Stand-alone horror from the author of the Nightshade Crown fantasy series.
After finding a love that was more than she’d ever hoped for, Claire Sutherland finds herself alone again. A boating accident left her a deeply traumatized orphan. A mysterious neurological ailment took her fiancé. When Elias’ mother invites her to their home for a memorial service, Claire hesitates at first. She’s never met any of Elias’ relatives because he wanted nothing to do with them. But the lure of family is too strong for Claire to resist, so she accepts the invitation to the Ashbury clan’s island compound. “Looming above everything like a dragon on its hoard,” Harrow Point is a massive assemblage of spires and gables carved into a cliff. What Claire doesn’t see from the outside is the labyrinthine rooms that spiral down into the dark depths of the ocean. Whitten has assembled all the essentials for a gothic novel. There’s an isolated and endangered heroine. There are family secrets that won’t stay hidden. And the setting is the perfect blend of the sublime and the uncanny. What this novel lacks is compelling characters and persuasive worldbuilding.

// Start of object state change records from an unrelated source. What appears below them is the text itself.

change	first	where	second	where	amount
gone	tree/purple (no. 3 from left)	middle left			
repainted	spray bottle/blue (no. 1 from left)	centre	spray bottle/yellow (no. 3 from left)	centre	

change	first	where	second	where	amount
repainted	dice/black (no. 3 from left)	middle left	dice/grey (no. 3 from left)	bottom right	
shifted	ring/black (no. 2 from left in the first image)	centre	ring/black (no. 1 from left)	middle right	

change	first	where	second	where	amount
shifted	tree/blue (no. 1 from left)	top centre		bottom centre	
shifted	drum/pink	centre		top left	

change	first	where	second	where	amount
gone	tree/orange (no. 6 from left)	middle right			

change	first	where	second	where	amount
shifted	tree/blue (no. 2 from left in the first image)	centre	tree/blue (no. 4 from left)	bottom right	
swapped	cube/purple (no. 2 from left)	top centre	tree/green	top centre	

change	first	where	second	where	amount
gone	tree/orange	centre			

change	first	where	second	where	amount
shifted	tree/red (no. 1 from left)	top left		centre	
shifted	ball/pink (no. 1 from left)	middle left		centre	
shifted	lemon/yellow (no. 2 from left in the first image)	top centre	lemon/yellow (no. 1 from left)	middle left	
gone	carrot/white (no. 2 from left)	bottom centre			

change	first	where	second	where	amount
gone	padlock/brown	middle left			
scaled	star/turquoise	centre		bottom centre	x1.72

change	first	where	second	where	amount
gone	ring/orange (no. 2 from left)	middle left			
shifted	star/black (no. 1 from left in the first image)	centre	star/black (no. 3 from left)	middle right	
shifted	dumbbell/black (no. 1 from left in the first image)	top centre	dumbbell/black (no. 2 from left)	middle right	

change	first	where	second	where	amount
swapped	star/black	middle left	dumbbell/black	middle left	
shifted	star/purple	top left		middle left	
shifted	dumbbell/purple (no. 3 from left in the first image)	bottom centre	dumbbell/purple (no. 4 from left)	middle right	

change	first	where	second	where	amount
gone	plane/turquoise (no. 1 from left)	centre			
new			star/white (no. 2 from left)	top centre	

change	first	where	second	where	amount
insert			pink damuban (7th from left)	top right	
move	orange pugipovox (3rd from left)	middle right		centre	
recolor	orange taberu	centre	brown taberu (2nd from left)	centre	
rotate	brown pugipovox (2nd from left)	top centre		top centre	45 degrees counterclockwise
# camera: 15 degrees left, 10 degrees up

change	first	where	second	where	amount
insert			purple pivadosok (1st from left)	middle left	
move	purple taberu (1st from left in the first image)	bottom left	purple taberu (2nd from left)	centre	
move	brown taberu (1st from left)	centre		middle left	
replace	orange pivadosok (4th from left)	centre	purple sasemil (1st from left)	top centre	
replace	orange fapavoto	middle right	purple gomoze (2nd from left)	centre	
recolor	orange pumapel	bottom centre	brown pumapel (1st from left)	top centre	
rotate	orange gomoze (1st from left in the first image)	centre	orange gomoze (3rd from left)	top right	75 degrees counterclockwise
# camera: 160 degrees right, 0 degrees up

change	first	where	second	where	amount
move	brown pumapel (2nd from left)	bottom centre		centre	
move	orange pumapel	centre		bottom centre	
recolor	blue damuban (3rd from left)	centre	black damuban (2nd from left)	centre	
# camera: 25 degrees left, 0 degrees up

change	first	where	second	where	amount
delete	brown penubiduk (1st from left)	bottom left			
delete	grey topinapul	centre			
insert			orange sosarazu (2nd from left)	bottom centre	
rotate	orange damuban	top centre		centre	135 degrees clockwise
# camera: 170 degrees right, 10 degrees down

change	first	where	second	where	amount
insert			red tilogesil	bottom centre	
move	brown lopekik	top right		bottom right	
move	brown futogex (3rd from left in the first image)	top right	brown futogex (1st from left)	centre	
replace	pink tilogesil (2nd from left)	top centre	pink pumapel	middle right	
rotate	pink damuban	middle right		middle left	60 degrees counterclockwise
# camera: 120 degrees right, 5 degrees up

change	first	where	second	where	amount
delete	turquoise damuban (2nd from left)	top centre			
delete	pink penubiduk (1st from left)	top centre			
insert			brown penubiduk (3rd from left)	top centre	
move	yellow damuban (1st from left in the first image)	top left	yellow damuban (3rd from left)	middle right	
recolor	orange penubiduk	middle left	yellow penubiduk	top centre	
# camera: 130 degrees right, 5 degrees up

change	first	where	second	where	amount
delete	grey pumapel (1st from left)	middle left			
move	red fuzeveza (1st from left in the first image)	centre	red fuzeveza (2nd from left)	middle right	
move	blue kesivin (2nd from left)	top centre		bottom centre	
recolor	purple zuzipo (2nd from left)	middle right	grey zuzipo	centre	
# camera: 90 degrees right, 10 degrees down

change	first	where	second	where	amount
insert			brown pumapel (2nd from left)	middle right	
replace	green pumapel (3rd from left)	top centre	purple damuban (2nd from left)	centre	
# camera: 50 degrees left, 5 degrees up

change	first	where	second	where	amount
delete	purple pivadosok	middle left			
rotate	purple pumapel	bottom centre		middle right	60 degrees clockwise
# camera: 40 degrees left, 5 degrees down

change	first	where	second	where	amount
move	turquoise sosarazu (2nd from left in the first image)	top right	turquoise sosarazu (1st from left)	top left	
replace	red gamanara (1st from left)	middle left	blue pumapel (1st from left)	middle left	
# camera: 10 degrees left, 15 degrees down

There’s one character in this story who has depth, and it’s not the protagonist. It is, instead, Elias’ brother, Ash, and Claire’s refusal to recognize that he’s trying to help her gets annoying fast. She’s grieving, she longs to be part of a family again, and nothing she learned about Ash from Elias makes her inclined to trust her fiancé’s older brother. That said, Claire is dense to the point of being ridiculous and scenes that should be terrifying aren’t. One reason gothic novels are often set in the past is that this makes it easier for readers to suspend disbelief. Whitten’s contemporary setting means that the more the reader learns about the Ashbury family’s dark secrets, the less plausible they become.
What could have been an inventive gothic novel descends into something close to farce.